▶ ACTIVITY
An exact reproduction of all the entries is the expected answer.

▶ SUPPLIED MATERIAL
-*-*-

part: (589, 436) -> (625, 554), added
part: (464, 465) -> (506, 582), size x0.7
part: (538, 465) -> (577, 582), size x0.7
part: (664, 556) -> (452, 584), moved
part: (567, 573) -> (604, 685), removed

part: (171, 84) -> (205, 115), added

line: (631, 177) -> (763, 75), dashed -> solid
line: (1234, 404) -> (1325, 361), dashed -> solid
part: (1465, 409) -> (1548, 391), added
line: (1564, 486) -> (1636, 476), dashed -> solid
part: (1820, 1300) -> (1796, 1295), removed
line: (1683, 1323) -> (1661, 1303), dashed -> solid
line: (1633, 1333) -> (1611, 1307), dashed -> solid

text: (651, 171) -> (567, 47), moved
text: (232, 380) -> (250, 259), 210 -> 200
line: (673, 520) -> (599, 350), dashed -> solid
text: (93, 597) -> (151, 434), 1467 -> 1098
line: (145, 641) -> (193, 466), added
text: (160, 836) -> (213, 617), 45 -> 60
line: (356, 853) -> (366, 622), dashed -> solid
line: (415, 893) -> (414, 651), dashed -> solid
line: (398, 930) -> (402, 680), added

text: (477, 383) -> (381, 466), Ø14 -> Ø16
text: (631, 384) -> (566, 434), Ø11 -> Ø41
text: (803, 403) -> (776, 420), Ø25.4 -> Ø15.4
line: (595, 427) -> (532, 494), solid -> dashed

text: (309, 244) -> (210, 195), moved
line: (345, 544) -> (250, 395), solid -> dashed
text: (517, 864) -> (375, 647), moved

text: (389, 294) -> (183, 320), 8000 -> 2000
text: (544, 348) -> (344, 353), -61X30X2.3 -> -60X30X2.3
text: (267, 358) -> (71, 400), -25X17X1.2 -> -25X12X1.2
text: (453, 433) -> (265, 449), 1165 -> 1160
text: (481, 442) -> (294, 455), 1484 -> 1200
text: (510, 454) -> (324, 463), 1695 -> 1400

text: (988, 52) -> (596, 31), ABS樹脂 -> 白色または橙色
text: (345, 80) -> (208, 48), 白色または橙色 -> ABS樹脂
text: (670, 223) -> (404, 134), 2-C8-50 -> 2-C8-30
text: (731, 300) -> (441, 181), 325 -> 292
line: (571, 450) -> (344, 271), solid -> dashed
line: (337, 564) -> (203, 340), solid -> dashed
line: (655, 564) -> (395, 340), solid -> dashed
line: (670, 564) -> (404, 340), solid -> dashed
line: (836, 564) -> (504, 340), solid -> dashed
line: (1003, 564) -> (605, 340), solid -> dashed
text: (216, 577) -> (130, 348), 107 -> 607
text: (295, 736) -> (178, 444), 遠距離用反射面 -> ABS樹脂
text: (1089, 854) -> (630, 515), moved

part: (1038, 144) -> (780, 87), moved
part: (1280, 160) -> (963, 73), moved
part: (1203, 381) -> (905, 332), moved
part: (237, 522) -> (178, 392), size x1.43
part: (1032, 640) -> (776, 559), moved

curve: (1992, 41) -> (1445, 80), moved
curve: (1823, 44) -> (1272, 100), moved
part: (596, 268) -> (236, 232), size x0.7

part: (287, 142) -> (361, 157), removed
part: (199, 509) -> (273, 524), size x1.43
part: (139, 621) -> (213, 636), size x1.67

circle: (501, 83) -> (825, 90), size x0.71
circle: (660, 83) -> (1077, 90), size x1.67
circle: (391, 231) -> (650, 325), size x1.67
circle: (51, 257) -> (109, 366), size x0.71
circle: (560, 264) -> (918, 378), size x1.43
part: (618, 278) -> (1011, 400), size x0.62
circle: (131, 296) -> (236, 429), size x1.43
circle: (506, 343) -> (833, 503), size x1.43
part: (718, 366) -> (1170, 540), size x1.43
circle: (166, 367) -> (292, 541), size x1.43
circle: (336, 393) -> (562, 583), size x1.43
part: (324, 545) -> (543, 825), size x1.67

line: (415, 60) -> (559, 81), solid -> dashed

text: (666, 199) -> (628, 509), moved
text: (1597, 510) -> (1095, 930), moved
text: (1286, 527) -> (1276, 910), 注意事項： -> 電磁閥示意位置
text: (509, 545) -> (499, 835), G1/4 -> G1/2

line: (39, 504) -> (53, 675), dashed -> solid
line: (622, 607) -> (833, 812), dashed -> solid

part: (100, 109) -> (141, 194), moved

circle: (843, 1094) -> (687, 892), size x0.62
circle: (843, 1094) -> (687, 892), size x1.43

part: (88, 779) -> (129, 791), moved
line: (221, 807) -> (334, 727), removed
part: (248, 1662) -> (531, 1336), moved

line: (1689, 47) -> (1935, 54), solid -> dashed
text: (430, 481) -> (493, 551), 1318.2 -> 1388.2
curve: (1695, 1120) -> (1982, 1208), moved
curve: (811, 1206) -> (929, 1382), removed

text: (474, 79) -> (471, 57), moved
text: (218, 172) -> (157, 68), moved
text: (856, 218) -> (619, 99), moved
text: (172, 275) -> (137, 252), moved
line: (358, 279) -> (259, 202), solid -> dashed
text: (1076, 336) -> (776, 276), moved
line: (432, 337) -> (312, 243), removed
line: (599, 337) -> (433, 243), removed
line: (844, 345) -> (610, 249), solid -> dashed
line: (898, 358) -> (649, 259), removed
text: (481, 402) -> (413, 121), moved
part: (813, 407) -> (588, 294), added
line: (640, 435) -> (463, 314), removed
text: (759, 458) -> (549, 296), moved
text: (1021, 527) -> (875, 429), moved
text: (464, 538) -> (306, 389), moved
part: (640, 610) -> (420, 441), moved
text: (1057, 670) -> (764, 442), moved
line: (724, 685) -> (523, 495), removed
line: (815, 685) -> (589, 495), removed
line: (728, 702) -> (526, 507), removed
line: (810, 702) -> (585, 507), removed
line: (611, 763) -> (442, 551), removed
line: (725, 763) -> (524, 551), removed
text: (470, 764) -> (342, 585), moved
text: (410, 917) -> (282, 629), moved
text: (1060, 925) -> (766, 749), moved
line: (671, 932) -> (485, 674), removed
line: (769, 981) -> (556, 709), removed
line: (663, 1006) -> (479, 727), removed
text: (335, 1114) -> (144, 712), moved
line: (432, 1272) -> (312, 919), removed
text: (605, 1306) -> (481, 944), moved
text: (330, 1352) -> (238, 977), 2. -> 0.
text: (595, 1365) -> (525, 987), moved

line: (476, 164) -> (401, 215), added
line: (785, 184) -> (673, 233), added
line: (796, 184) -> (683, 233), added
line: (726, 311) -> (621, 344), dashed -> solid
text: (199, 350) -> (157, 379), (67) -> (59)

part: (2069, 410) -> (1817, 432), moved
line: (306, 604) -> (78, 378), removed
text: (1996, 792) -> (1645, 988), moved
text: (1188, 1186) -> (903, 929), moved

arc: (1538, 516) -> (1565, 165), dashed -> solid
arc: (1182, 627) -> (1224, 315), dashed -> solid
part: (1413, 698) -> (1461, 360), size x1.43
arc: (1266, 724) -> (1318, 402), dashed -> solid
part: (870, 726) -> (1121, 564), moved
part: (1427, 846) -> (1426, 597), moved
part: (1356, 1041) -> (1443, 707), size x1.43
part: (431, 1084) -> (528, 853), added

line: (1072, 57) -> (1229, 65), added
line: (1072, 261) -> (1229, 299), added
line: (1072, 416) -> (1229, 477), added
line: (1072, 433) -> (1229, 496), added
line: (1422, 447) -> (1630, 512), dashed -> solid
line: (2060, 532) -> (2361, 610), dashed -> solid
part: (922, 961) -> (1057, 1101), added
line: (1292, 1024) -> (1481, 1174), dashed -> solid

-*-*-

▶ RESULT FOR THIS EXERCISE
part: (589, 436) -> (625, 554), added
part: (464, 465) -> (506, 582), size x0.7
part: (538, 465) -> (577, 582), size x0.7
part: (664, 556) -> (452, 584), moved
part: (567, 573) -> (604, 685), removed

part: (171, 84) -> (205, 115), added

line: (631, 177) -> (763, 75), dashed -> solid
line: (1234, 404) -> (1325, 361), dashed -> solid
part: (1465, 409) -> (1548, 391), added
line: (1564, 486) -> (1636, 476), dashed -> solid
part: (1820, 1300) -> (1796, 1295), removed
line: (1683, 1323) -> (1661, 1303), dashed -> solid
line: (1633, 1333) -> (1611, 1307), dashed -> solid

text: (651, 171) -> (567, 47), moved
text: (232, 380) -> (250, 259), 210 -> 200
line: (673, 520) -> (599, 350), dashed -> solid
text: (93, 597) -> (151, 434), 1467 -> 1098
line: (145, 641) -> (193, 466), added
text: (160, 836) -> (213, 617), 45 -> 60
line: (356, 853) -> (366, 622), dashed -> solid
line: (415, 893) -> (414, 651), dashed -> solid
line: (398, 930) -> (402, 680), added

text: (477, 383) -> (381, 466), Ø14 -> Ø16
text: (631, 384) -> (566, 434), Ø11 -> Ø41
text: (803, 403) -> (776, 420), Ø25.4 -> Ø15.4
line: (595, 427) -> (532, 494), solid -> dashed

text: (309, 244) -> (210, 195), moved
line: (345, 544) -> (250, 395), solid -> dashed
text: (517, 864) -> (375, 647), moved

text: (389, 294) -> (183, 320), 8000 -> 2000
text: (544, 348) -> (344, 353), -61X30X2.3 -> -60X30X2.3
text: (267, 358) -> (71, 400), -25X17X1.2 -> -25X12X1.2
text: (453, 433) -> (265, 449), 1165 -> 1160
text: (481, 442) -> (294, 455), 1484 -> 1200
text: (510, 454) -> (324, 463), 1695 -> 1400

text: (988, 52) -> (596, 31), ABS樹脂 -> 白色または橙色
text: (345, 80) -> (208, 48), 白色または橙色 -> ABS樹脂
text: (670, 223) -> (404, 134), 2-C8-50 -> 2-C8-30
text: (731, 300) -> (441, 181), 325 -> 292
line: (571, 450) -> (344, 271), solid -> dashed
line: (337, 564) -> (203, 340), solid -> dashed
line: (655, 564) -> (395, 340), solid -> dashed
line: (670, 564) -> (404, 340), solid -> dashed
line: (836, 564) -> (504, 340), solid -> dashed
line: (1003, 564) -> (605, 340), solid -> dashed
text: (216, 577) -> (130, 348), 107 -> 607
text: (295, 736) -> (178, 444), 遠距離用反射面 -> ABS樹脂
text: (1089, 854) -> (630, 515), moved

part: (1038, 144) -> (780, 87), moved
part: (1280, 160) -> (963, 73), moved
part: (1203, 381) -> (905, 332), moved
part: (237, 522) -> (178, 392), size x1.43
part: (1032, 640) -> (776, 559), moved

curve: (1992, 41) -> (1445, 80), moved
curve: (1823, 44) -> (1272, 100), moved
part: (596, 268) -> (236, 232), size x0.7

part: (287, 142) -> (361, 157), removed
part: (199, 509) -> (273, 524), size x1.43
part: (139, 621) -> (213, 636), size x1.67

circle: (501, 83) -> (825, 90), size x0.71
circle: (660, 83) -> (1077, 90), size x1.67
circle: (391, 231) -> (650, 325), size x1.67
circle: (51, 257) -> (109, 366), size x0.71
circle: (560, 264) -> (918, 378), size x1.43
part: (618, 278) -> (1011, 400), size x0.62
circle: (131, 296) -> (236, 429), size x1.43
circle: (506, 343) -> (833, 503), size x1.43
part: (718, 366) -> (1170, 540), size x1.43
circle: (166, 367) -> (292, 541), size x1.43
circle: (336, 393) -> (562, 583), size x1.43
part: (324, 545) -> (543, 825), size x1.67

line: (415, 60) -> (559, 81), solid -> dashed

text: (666, 199) -> (628, 509), moved
text: (1597, 510) -> (1095, 930), moved
text: (1286, 527) -> (1276, 910), 注意事項： -> 電磁閥示意位置
text: (509, 545) -> (499, 835), G1/4 -> G1/2

line: (39, 504) -> (53, 675), dashed -> solid
line: (622, 607) -> (833, 812), dashed -> solid

part: (100, 109) -> (141, 194), moved

circle: (843, 1094) -> (687, 892), size x0.62
circle: (843, 1094) -> (687, 892), size x1.43

part: (88, 779) -> (129, 791), moved
line: (221, 807) -> (334, 727), removed
part: (248, 1662) -> (531, 1336), moved

line: (1689, 47) -> (1935, 54), solid -> dashed
text: (430, 481) -> (493, 551), 1318.2 -> 1388.2
curve: (1695, 1120) -> (1982, 1208), moved
curve: (811, 1206) -> (929, 1382), removed

text: (474, 79) -> (471, 57), moved
text: (218, 172) -> (157, 68), moved
text: (856, 218) -> (619, 99), moved
text: (172, 275) -> (137, 252), moved
line: (358, 279) -> (259, 202), solid -> dashed
text: (1076, 336) -> (776, 276), moved
line: (432, 337) -> (312, 243), removed
line: (599, 337) -> (433, 243), removed
line: (844, 345) -> (610, 249), solid -> dashed
line: (898, 358) -> (649, 259), removed
text: (481, 402) -> (413, 121), moved
part: (813, 407) -> (588, 294), added
line: (640, 435) -> (463, 314), removed
text: (759, 458) -> (549, 296), moved
text: (1021, 527) -> (875, 429), moved
text: (464, 538) -> (306, 389), moved
part: (640, 610) -> (420, 441), moved
text: (1057, 670) -> (764, 442), moved
line: (724, 685) -> (523, 495), removed
line: (815, 685) -> (589, 495), removed
line: (728, 702) -> (526, 507), removed
line: (810, 702) -> (585, 507), removed
line: (611, 763) -> (442, 551), removed
line: (725, 763) -> (524, 551), removed
text: (470, 764) -> (342, 585), moved
text: (410, 917) -> (282, 629), moved
text: (1060, 925) -> (766, 749), moved
line: (671, 932) -> (485, 674), removed
line: (769, 981) -> (556, 709), removed
line: (663, 1006) -> (479, 727), removed
text: (335, 1114) -> (144, 712), moved
line: (432, 1272) -> (312, 919), removed
text: (605, 1306) -> (481, 944), moved
text: (330, 1352) -> (238, 977), 2. -> 0.
text: (595, 1365) -> (525, 987), moved

line: (476, 164) -> (401, 215), added
line: (785, 184) -> (673, 233), added
line: (796, 184) -> (683, 233), added
line: (726, 311) -> (621, 344), dashed -> solid
text: (199, 350) -> (157, 379), (67) -> (59)

part: (2069, 410) -> (1817, 432), moved
line: (306, 604) -> (78, 378), removed
text: (1996, 792) -> (1645, 988), moved
text: (1188, 1186) -> (903, 929), moved

arc: (1538, 516) -> (1565, 165), dashed -> solid
arc: (1182, 627) -> (1224, 315), dashed -> solid
part: (1413, 698) -> (1461, 360), size x1.43
arc: (1266, 724) -> (1318, 402), dashed -> solid
part: (870, 726) -> (1121, 564), moved
part: (1427, 846) -> (1426, 597), moved
part: (1356, 1041) -> (1443, 707), size x1.43
part: (431, 1084) -> (528, 853), added

line: (1072, 57) -> (1229, 65), added
line: (1072, 261) -> (1229, 299), added
line: (1072, 416) -> (1229, 477), added
line: (1072, 433) -> (1229, 496), added
line: (1422, 447) -> (1630, 512), dashed -> solid
line: (2060, 532) -> (2361, 610), dashed -> solid
part: (922, 961) -> (1057, 1101), added
line: (1292, 1024) -> (1481, 1174), dashed -> solid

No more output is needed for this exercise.